Texto por Chico Cornejo
A expressão “trabalho de amor” pode ter inúmeros significados em diversos idiomas, mas todas acabam envolvendo devoção a algo ou alguém através de uma conexão poderosa e preciosa em doses igualmente distribuídas. Uma relação que demanda esforço e exige cuidado na mesma medida e que não só oferece, como mantém sempre a nosso alcance, coisas inestimáveis.
Esse é o afeto ativo que encontramos em tudo que Tama Sumo e Lakuti nos apresentam como artistas e pessoas, se é que podemos dissociar uma esfera da outra. Uma simbiose criativa que põe em movimento esse princípio e o leva até suas últimas consequências, envolvendo sentimento, música e público numa dinâmica de intensa reciprocidade e profunda cumplicidade.
Aqui elas compartilham conosco alguns componentes essenciais para essas jornadas musicais em que nos levam para lugares inimagináveis e imprevisíveis, mas sempre repletos de carinho e descoberta, a cada um de seus sets. Este final de semana teremos toda essa energia emotiva animando nossas habilidades motoras na pista Danceteria do Gop Tun Festival neste sábado (11), a partir das 20h45.
Theo Parrish – Daughters of Stardust
Theo, mais uma vez, seguindo por um caminho muito próprio, entrega aqui uma jam percussiva, torta e intensa, feita para ouvidos dispostos ao risco.
Loleatta Holloway – Can’t Let You Go (Louie Vega & Josh Milan Truth Dub 1)
Essa simplesmente nunca sai da bag.
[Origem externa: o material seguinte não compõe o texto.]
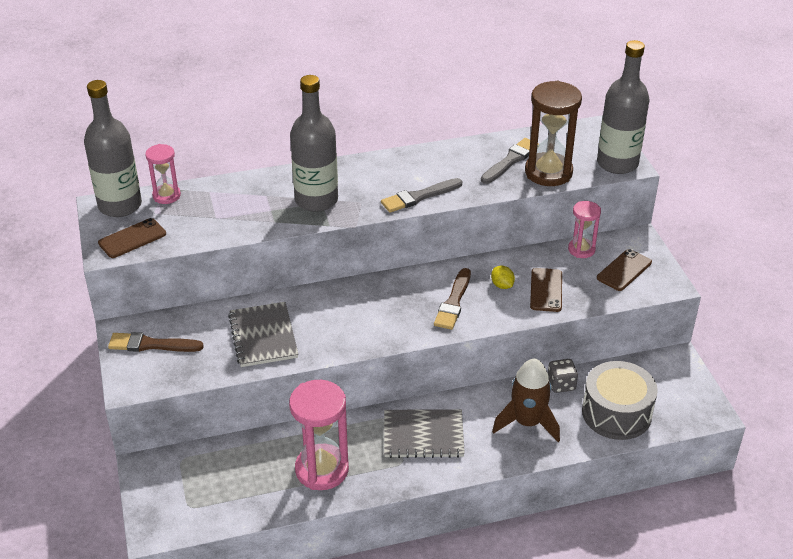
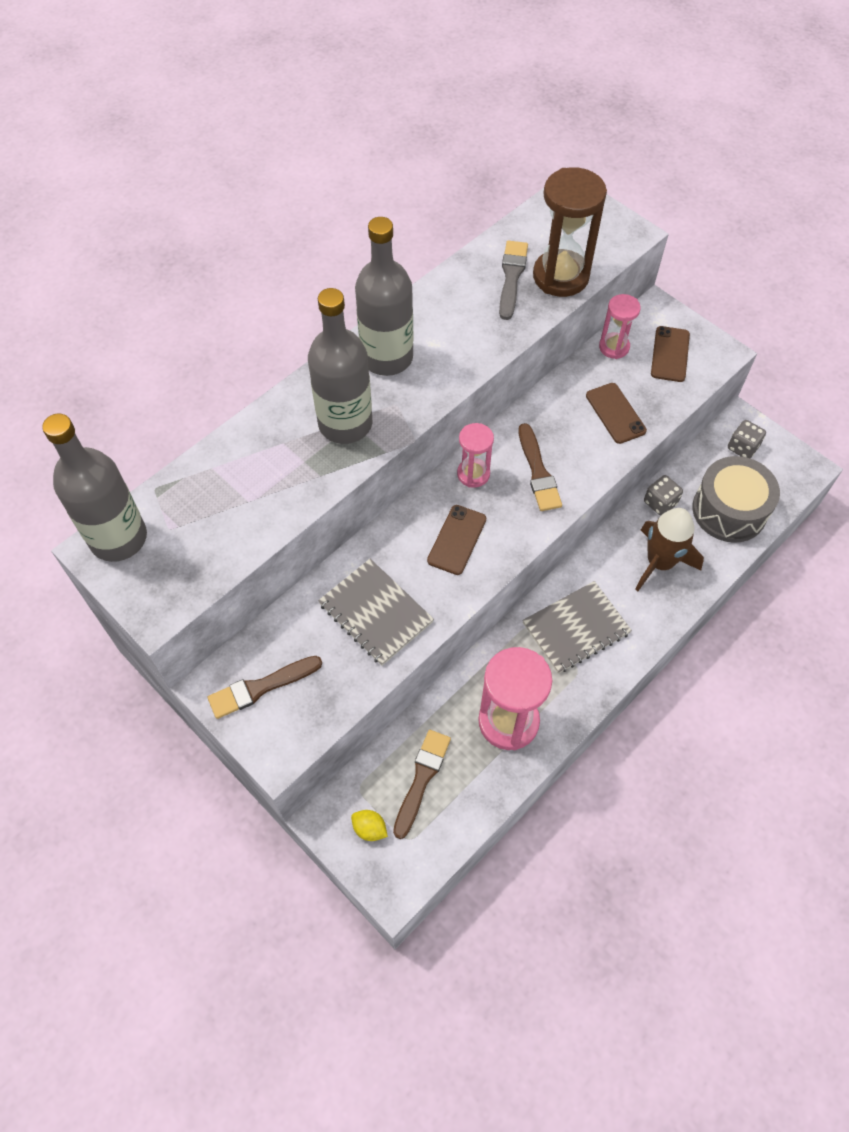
camera: 30 degrees left, 20 degrees up
(132, 238) = (172, 579): brown phone -> brown phone (457, 540)
(166, 196) = (165, 497): pink hourglass -> pink hourglass (473, 474)
(229, 475) = (421, 779): none -> brown brush
(419, 197) = (453, 368): grey brush -> none
(502, 285) = (570, 427): yellow lemon -> yellow lemon (369, 829)
(617, 163) = (619, 235): grey bottle -> grey bottle (387, 357)
(664, 376) = (742, 447): none -> grey dice

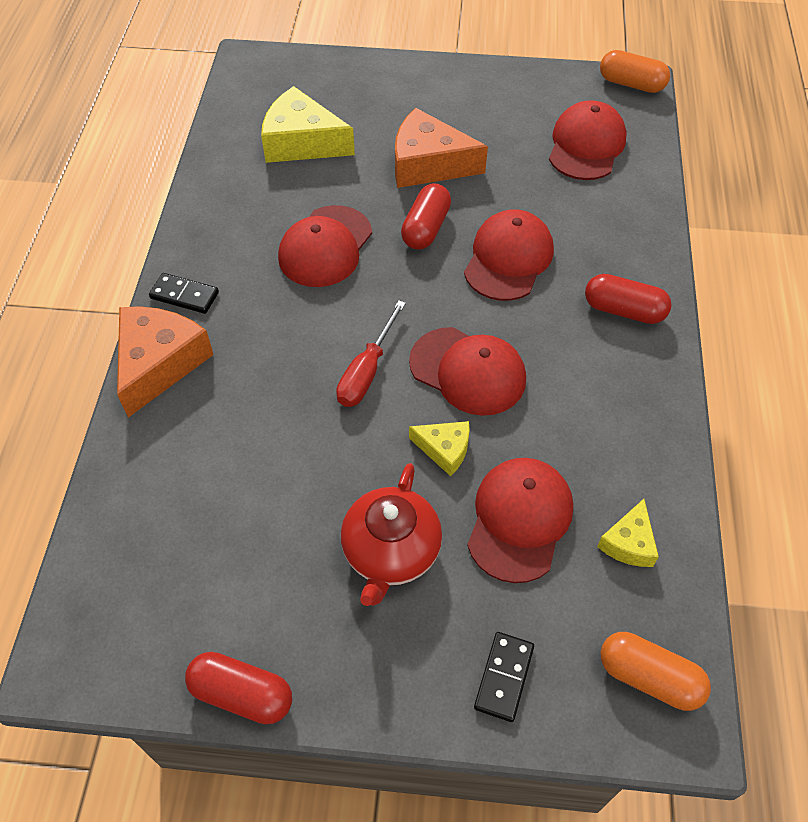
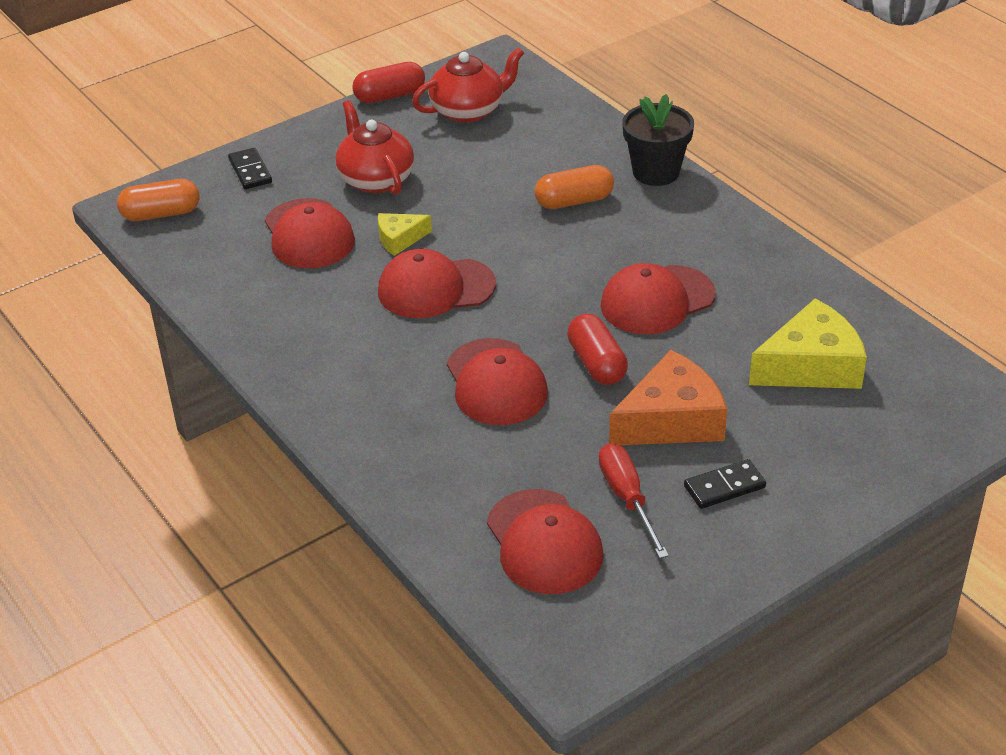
camera: 140 degrees right, 15 degrees down
(159, 363) = (656, 172): orange cheese -> black flower pot
(184, 295) = (706, 211): black domino -> black domino (724, 487)
(197, 589) = (468, 110): none -> red teapot
(325, 247) = (657, 300): red cap -> red cap turned 105 degrees counterclockwise
(367, 371) = (509, 247): red screwdriver -> red screwdriver (627, 498)
(624, 310) = (353, 402): red capsule -> none
(629, 543) = (223, 263): yellow cheese -> none
(631, 84) = (577, 665): orange capsule -> orange capsule (574, 201)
Música de pista com raízes profundas, construída por dois nomes absolutos da dance music.
Toddsonic 33 & Darryn Jones
Dois gigantes de Chicago se encontram aqui: Toddsonic 33 e Darryn Jones. Um trabalho envolvente e um exemplo muito claro do que é dance music de altíssimo nível.
Joseph Malik – Adult Contemporary
Faixa do subestimado produtor escocês-nigeriano Joseph Malik. É daquelas que dá vontade de tocar em toda oportunidade possível. Tem algo de Sylvester na atmosfera. Um corte realmente especial.
Arp Frique & The Perpetual Singers – Save Your Soul (Joe Claussell Sacred Rhythm Praise Version Mix)
O hino gospel-disco de Arp Frique, impulsionado pelos vocais excelentes do The Perpetual Singers e elevado ainda mais pela releitura de Joe Claussell.
Peven Everett – Stuck
Um verdadeiro santo graal. Um dos grandes discos de house music já feitos.
Glenn Underground – Star Gate
Tudo que Glenn toca vira ouro.
Ron Trent – Morning Factory
Mais um santo graal. Um disco que você precisa ter, se está do lado certo da house music.
Liz Torres – In the City
Outro disco essencial de house para nós. Continua soando tão fresco quanto no dia em que saiu. A produção incrível de Master C & J encontra aqui a força vocal de Liz Torres, uma das vozes mais arrepiantes da house music.
Oleta Adams – Circle of One (Yvonne Turner Dub Version)
Esse remix da lendária Yvonne Turner, uma das primeiras produtoras a moldar o que hoje entendemos como house music, é realmente muito, muito bom. Um dos nossos favoritos.